Health Canada says it’s delaying the implementation of long-awaited changes to Canada’s drug-pricing regime by another six months.
A spokesman for the department, says the amendments to patented medicine regulations, which were set to take effect Jan. 1, will now come into force on July 1. Geoffroy Legault-Thivierge says the postponement is intended to give pharmaceutical manufacturers more time to adjust to new reporting requirements while dealing with the challenges posed by the coronavirus pandemic.
The overhaul is set to recalibrate how the arm’s-length Patented Medicine Prices Review Board calculates fair prices for patented medicines. Drug manufacturers and patient advocates have balked at the plan, citing concerns that the regulations could stifle scientific innovation and reduce access to therapies for rare diseases.
Legault-Thivierge says federal and Quebec courts have upheld most of the amendments but struck down key provisions that would require manufacturers to disclose third-party rebates, including deals with provincial drug programs. He says the federal ruling is under appeal and Ottawa is reviewing the Quebec decision while it determines its next steps.
It’s been a long road to get to this point, with the PMPRB publishing draft guidelines back in November 2019 and launching an 85-day consultation period. It later released new draft guidelines and launched a 30-day consultation in June 2020. Despite the prolonged process, Innovation Medicines Canada applauded the latest delay.

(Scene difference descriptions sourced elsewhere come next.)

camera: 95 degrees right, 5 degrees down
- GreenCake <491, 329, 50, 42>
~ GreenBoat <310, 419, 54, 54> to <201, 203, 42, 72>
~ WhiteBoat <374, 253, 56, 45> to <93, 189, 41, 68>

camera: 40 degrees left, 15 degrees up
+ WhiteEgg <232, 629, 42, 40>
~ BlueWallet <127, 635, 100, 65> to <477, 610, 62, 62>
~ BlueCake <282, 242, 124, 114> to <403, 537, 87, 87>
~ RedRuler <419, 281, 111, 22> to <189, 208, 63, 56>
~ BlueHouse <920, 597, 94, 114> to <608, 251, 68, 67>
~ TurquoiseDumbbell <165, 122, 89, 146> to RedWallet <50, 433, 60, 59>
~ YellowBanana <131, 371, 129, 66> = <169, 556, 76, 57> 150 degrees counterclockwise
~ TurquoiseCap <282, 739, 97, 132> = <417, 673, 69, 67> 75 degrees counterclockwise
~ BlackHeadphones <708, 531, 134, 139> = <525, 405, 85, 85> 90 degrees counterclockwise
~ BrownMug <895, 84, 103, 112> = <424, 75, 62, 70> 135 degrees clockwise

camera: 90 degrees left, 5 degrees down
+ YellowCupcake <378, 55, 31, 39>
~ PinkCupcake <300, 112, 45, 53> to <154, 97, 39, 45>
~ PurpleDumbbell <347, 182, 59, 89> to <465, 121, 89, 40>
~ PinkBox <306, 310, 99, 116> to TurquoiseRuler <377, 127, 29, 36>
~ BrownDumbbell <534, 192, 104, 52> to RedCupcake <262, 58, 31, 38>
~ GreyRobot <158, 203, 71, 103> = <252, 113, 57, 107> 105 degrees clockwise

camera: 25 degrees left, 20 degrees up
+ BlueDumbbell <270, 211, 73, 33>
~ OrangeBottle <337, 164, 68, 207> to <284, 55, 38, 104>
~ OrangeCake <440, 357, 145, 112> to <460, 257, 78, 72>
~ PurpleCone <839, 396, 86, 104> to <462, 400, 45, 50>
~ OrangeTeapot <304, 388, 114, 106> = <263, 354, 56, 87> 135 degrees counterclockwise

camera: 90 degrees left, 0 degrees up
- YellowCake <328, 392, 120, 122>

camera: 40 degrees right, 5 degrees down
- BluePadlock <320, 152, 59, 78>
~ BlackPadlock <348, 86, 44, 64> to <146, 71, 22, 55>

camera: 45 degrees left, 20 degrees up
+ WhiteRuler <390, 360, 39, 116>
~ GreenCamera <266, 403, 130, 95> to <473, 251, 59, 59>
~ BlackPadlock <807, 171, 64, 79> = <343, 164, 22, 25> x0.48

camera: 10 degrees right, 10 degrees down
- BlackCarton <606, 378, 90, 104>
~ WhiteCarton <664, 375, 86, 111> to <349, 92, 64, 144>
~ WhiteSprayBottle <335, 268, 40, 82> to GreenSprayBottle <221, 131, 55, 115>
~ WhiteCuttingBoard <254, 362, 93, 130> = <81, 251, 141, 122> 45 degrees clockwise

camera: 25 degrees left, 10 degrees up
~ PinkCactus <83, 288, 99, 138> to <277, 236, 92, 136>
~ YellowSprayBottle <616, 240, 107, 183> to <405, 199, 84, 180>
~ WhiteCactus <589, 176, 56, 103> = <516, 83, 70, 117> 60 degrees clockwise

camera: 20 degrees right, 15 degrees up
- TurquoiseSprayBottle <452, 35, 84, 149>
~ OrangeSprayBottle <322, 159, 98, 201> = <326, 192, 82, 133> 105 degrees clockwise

“We support Health Canada’s decision to delay the implementation of the Patented Medicine Prices Review Board’s amended regulations until July 1, 2021,” said Innovative Medicines Canada in a statement on its website.
“This delay provides the time and the opportunity for government to work closely with industry, patients and other health system stakeholders on a better path forward. To that end, industry has put forward a proposal that would allow the government to achieve its public policy objectives without undermining patient access to potentially life-saving medicines, clinical trials in Canada, or investment in the country’s life sciences sector.”
Meanwhile, Canada’s life and health insurers continue to support the amendments and guidelines.
“Canada’s life and health insurers remain strong supporters of these changes,” said the Canadian Life and Health Insurance Association in an emailed statement to Benefits Canada.
“These guidelines are an important step to allow the PMPRB to continue to meet its mandate to protect Canadians from excessive prescription drug prices. Through workplace benefit plans, insurers provide employers and their employees with access to over 11,000 patented medicines — which include an increasing number of high-cost drugs. Lower drug costs will help to keep these workplace plans sustainable. We are disappointed that the implementation of these reforms has been further delayed and encourage the government to move forward in July with no further delays.”